Il cerchio del pancake che Negan porta a Sasha con sopra disegnato uno “smile”, beffardo, con palline di cioccolata, simbolo del tradimento di questo finale di stagione, un tradimento che Sasha non compie, nel tentativo di salvare la vita di tutti. Il cerchio delle parole pronunciate da Rick nei confronti di Negan quando il villain torna a minacciare le persone care all’ex sceriffo: lo ucciderà, forse non oggi, non domani, ma lo ucciderà, le stesse pronunciate nel bosco, prima che Negan facesse a pezzi i volti di Glenn e Abraham. Il cerchio, alquanto forzato e ben poco originale, del sogno di Sasha e degli ultimi momenti trascorsi insieme con Abraham.

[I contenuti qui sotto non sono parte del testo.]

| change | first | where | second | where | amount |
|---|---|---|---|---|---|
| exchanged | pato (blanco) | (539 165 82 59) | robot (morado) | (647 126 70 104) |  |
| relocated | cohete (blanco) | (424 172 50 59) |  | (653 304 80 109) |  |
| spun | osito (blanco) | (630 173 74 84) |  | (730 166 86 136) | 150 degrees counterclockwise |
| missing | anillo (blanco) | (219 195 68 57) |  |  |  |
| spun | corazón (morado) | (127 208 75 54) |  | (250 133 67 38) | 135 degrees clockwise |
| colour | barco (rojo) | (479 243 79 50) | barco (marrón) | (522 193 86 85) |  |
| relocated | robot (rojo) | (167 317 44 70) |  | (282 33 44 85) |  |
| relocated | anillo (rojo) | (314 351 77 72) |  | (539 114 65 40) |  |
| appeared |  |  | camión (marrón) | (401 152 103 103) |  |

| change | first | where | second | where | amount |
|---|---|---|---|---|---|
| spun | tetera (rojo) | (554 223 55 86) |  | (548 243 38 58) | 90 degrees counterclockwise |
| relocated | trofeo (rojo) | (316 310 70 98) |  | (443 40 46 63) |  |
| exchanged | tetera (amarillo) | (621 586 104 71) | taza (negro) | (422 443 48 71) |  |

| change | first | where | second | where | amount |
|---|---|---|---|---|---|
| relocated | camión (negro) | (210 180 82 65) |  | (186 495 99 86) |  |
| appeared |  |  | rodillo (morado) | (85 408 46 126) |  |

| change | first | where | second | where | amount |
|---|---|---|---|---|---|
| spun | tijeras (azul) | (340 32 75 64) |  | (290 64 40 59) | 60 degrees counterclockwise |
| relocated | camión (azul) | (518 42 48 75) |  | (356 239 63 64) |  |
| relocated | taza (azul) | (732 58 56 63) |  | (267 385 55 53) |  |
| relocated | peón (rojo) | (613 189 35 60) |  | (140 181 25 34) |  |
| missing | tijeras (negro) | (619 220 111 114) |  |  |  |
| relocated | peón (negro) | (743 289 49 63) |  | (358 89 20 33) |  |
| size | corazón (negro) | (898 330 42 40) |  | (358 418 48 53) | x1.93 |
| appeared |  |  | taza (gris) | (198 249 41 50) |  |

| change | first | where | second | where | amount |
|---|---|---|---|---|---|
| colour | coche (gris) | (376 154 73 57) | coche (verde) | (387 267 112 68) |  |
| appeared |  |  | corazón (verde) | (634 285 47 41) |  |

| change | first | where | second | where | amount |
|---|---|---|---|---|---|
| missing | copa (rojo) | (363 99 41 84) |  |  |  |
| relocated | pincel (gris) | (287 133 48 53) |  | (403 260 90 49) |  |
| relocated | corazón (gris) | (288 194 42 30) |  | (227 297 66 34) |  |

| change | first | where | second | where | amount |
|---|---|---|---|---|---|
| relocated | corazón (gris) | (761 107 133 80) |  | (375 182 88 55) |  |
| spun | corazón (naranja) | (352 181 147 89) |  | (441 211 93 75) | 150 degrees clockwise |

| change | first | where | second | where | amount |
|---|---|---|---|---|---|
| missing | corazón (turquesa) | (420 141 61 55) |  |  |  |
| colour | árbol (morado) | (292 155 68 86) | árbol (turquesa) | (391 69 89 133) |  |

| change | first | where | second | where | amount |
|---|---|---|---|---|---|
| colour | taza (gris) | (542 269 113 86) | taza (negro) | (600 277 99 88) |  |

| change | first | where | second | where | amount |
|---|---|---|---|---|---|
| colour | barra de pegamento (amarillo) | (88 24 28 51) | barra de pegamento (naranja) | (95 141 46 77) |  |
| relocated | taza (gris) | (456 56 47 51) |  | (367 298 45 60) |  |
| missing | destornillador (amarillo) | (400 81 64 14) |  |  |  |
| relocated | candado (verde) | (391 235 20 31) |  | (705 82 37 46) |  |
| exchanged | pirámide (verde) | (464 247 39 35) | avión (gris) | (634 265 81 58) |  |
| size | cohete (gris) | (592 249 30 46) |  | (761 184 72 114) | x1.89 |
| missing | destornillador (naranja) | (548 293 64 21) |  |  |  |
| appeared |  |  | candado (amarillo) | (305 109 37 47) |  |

Il cerchio del sole che Sasha e Maggie si fermano a guardare per capire che è valsa la pena vivere un altro giorno ancora, nonostante la morte dei propri compagni.
Se finisse qui The First Day of the Rest of Your Life sarebbe un bellissimo episodio, che metterebbe le donne al centro della narrazione (compresa Carol, al comando del battaglione del Regno, che alla fine salva le chiappe sempre a tutti), relegando gli uomini a semplici sputa sentenze, sangue e minacce. Purtroppo c’è anche il resto dell’episodio, montato con continui salti avanti e indietro, senza una logica predefinita nella struttura di puntata, visto che Sasha muore poco dopo metà della narrazione e lo stratagemma cessa di esistere, diffondendo la netta sensazione che si sia optato per questa scelta perché faceva figo e permetteva di dilatare ancora una volta i tempi.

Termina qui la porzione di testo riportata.